ENTRANCE INTO THE HOLIEST
ENTRANCE INTO THE HOLIEST
The antitype of the holiest is Christ in glory, and you are never in His presence but as the glorified One. As the hymn puts it, ‘His presence is our home.’ (12:4) Individually we enter the holiest, or the presence of Christ in glory, but we only know it fully in the assembly. We all can behold the Lord with unveiled face, but where it is individual the effect is limited to the individual, and is seen in his course of action. I mean that if I were in His presence, as the Queen of Sheba was in Solomon’s presence, I should be transformed into moral correspondence to Him in my individual path. But if I were in His presence in the assembly, where He is Son over God’s house — a great Priest over the house of God, I should be led, in concert with Himself, into His circle of interest.

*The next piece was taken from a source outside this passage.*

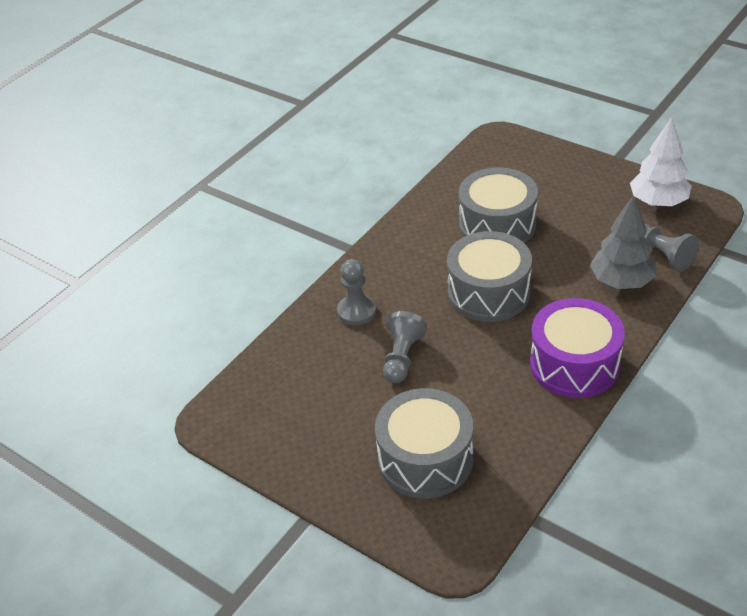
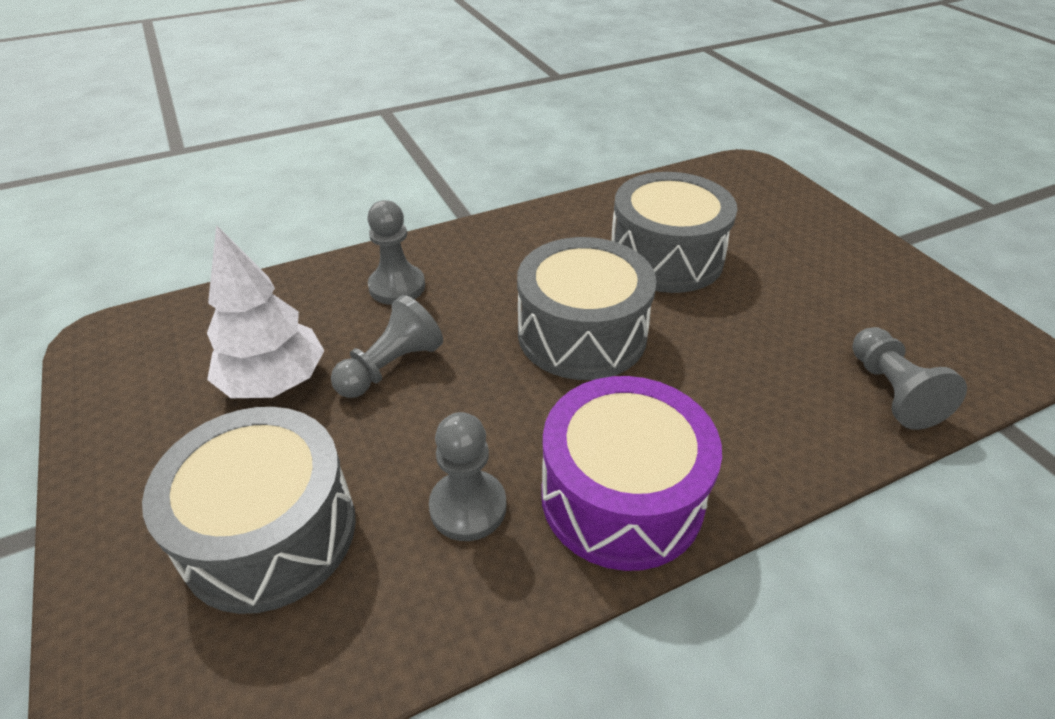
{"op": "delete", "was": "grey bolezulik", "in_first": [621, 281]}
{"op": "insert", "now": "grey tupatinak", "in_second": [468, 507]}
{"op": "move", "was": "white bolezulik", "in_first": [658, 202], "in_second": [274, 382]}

In either case I must be fit for His presence. I consider that the washing of the feet in John 13 answers to the preparation for the holiest. You cannot be with Christ — have “part” with Him, unless every shade of defilement be removed. This must always be the case in order to be with Him. When you fail you turn to Him as the Advocate, but the conscience may be at rest, and yet the heart may not be free with Him. It is very plain that individually you are not enjoying company with Him, if there be any reserve between Him and you. Peter was in his conscience relieved in John 20, but his heart was not relieved until chapter 21. If you admit that you are not in company with Him individually until your feet are washed, you can at once see that you could not be with Him otherwise in the assembly — in the house of God.
Our individual failures we confess in our own room when we believe in the advocacy of Christ, but that must be over before we come into the assembly. In the assembly we seek for grace and wisdom to correct anything unworthy [p. 75] of His assembly. It is not so much confessing failure as seeking to remove it. Under the law, the clean person was to sprinkle on the unclean.

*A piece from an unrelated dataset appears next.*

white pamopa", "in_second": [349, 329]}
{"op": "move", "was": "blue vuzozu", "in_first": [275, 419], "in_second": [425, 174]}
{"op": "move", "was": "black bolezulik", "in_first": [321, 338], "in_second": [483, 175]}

In the Lord’s supper it is Christ’s death which is before us, and the fact that He died for us only intensifies our remembrance of Him in death; we are in the full efficacy of His work.
Beholding the Lamb in Revelation is, as far as I see, more with relation to the earth than the assembly. The company there are associated with Christ as about to reign; at any rate, they are not the assembly. The more you love Him, and the better you know all He went through on your account, the more will you seek to be kept from any return to the flesh for which He suffered; and though His sufferings for you draw out your heart to Him, the real satisfaction of your heart is that you are united to Him in glory. Entrance into the holiest is a blessing peculiar to Christians. We do not read that the earthly saints are ever thus blessed. I hope I have made the subject clear to you. It has been said no one understands a divine truth until he is in it. The Lord lead you into it.